ERD Visualization with D3.js

The schema is rendered as an interactive Entity-Relationship Diagram using D3.js. Tables are draggable nodes showing columns and types. Foreign key relationships are drawn as connecting lines. You can zoom, pan, and click tables to see details. This makes understanding complex schemas intuitive.

CodeMirror Integration

CodeMirror 6 powers the query editor. I configured it with SQL syntax highlighting, autocomplete for table and column names (populated from the introspected schema), and keyboard shortcuts matching VS Code. The editor supports multiple database SQL dialects.

Technical Challenges

Multi-Database Support

Each database has different introspection queries. Postgres uses information_schema, MySQL has SHOW commands, SQLite has sqlite_master. I built an adapter pattern where each database type implements a common interface: connect(), introspect(), query(), and disconnect().

IndexedDB for Persistence

Query history, saved queries, and schema metadata are stored in IndexedDB. This means your work persists across sessions without any server storage. Combined with the local-first architecture, SculptQL works completely offline once loaded.

Performance with Large Schemas

Production databases can have hundreds of tables. Rendering all of them in the ERD at once would freeze the UI. I implemented virtualization for the D3 canvas and lazy-loaded table details. The ERD shows a zoomed-out overview, expanding details only when you zoom in.

Tech Stack

Next.js 14 with TypeScript and Server Actions. CodeMirror 6 for the query editor. D3.js for ERD visualization. Zustand for client state management. IndexedDB for persistence. Tailwind CSS for styling. The app is fully typed end-to-end.

Lessons Learned

1. Server actions are powerful. Moving database connections to server actions meant zero client-side credential handling. The security model is simple: credentials exist only in server memory during the request.

2. D3.js force layouts need tuning. The default force simulation parameters made the ERD jumpy. I spent time tuning link distance, charge strength, and collision detection to make the layout stable and readable.

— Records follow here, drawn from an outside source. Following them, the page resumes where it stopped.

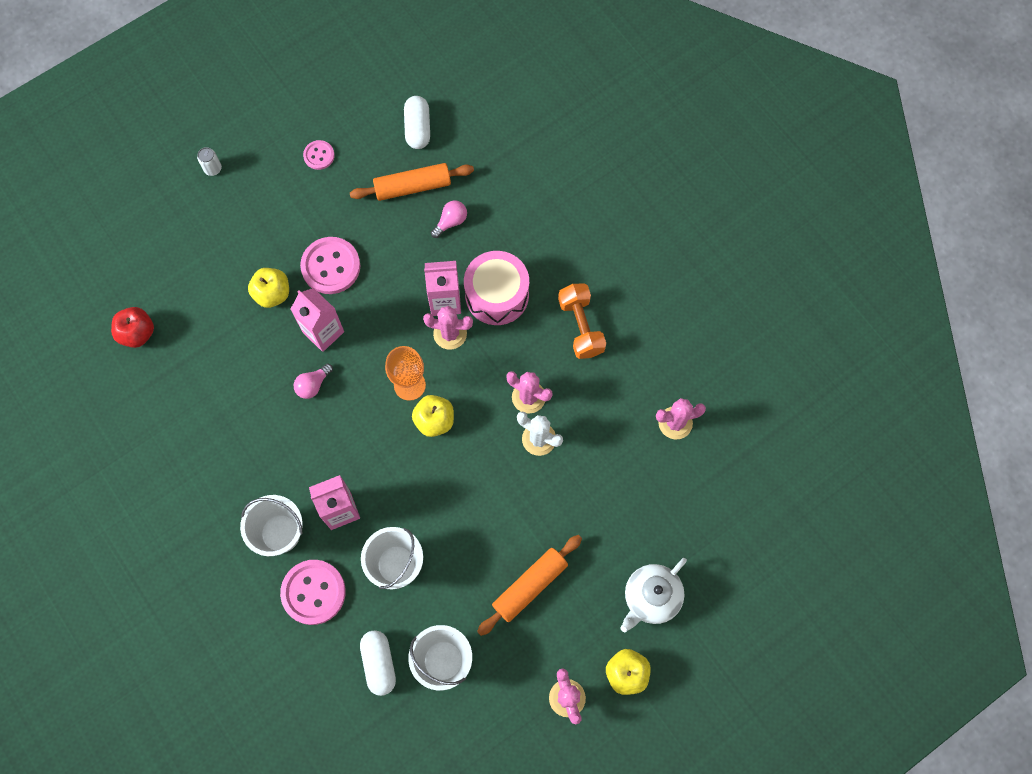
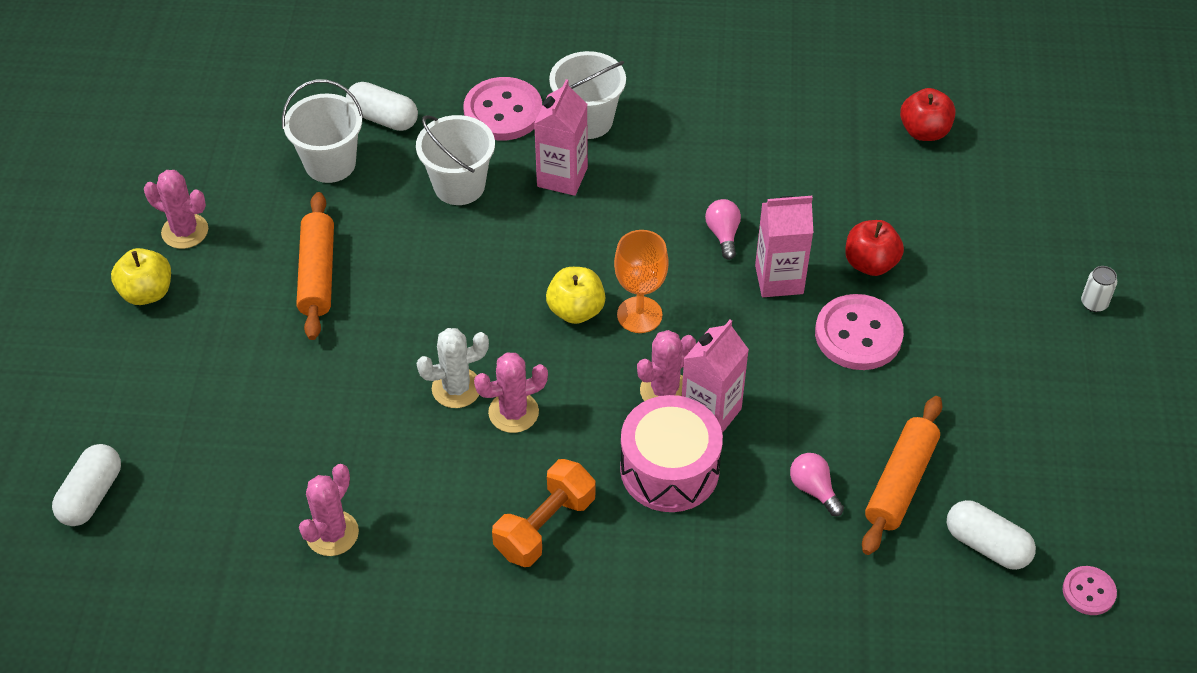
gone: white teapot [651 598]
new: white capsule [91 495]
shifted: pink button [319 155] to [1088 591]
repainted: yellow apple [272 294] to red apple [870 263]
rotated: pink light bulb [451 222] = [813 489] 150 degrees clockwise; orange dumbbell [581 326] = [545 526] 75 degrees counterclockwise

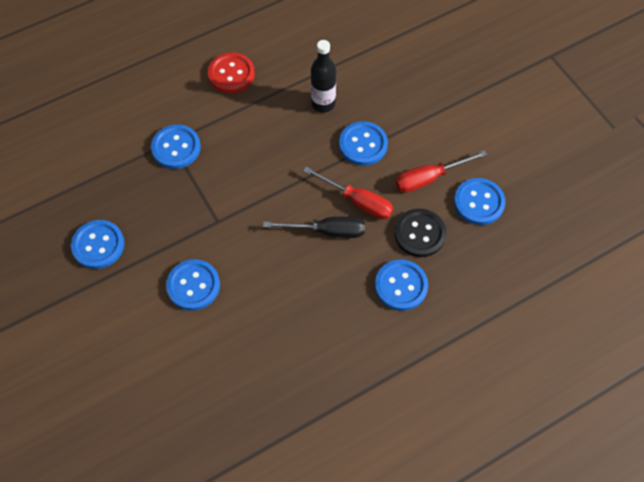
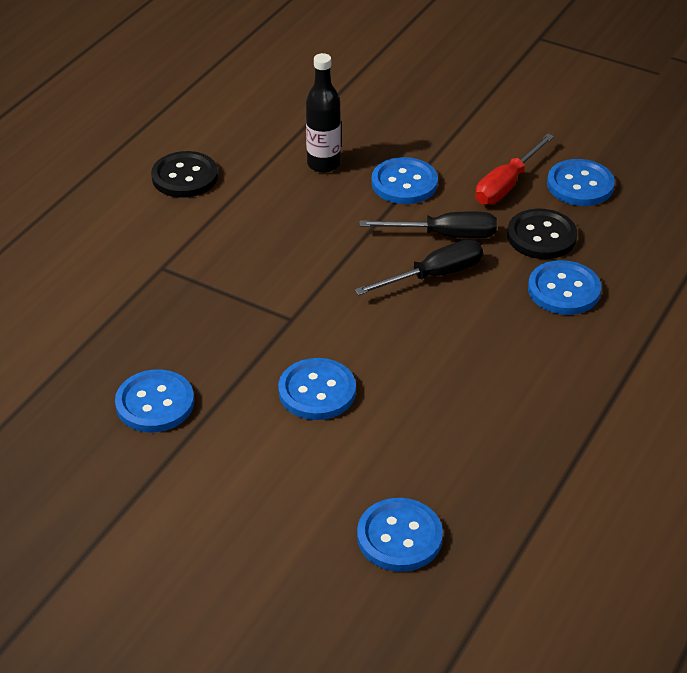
shifted: blue button [176 148] to [399 537]
repainted: red button [231 74] to black button [185 177]; red screwdriver [358 201] to black screwdriver [445 235]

3. CodeMirror 6 is worth learning. The new architecture is different from v5, but the extension system is incredibly flexible. Building custom autocomplete completers was straightforward once I understood the pattern.

What's Next

I'm working on: Query explain/analyze visualization, export results to CSV/JSON, saved connection profiles (encrypted), and AI-powered query suggestions. The local-first foundation is solid—now it's about making SQL workflows even smoother.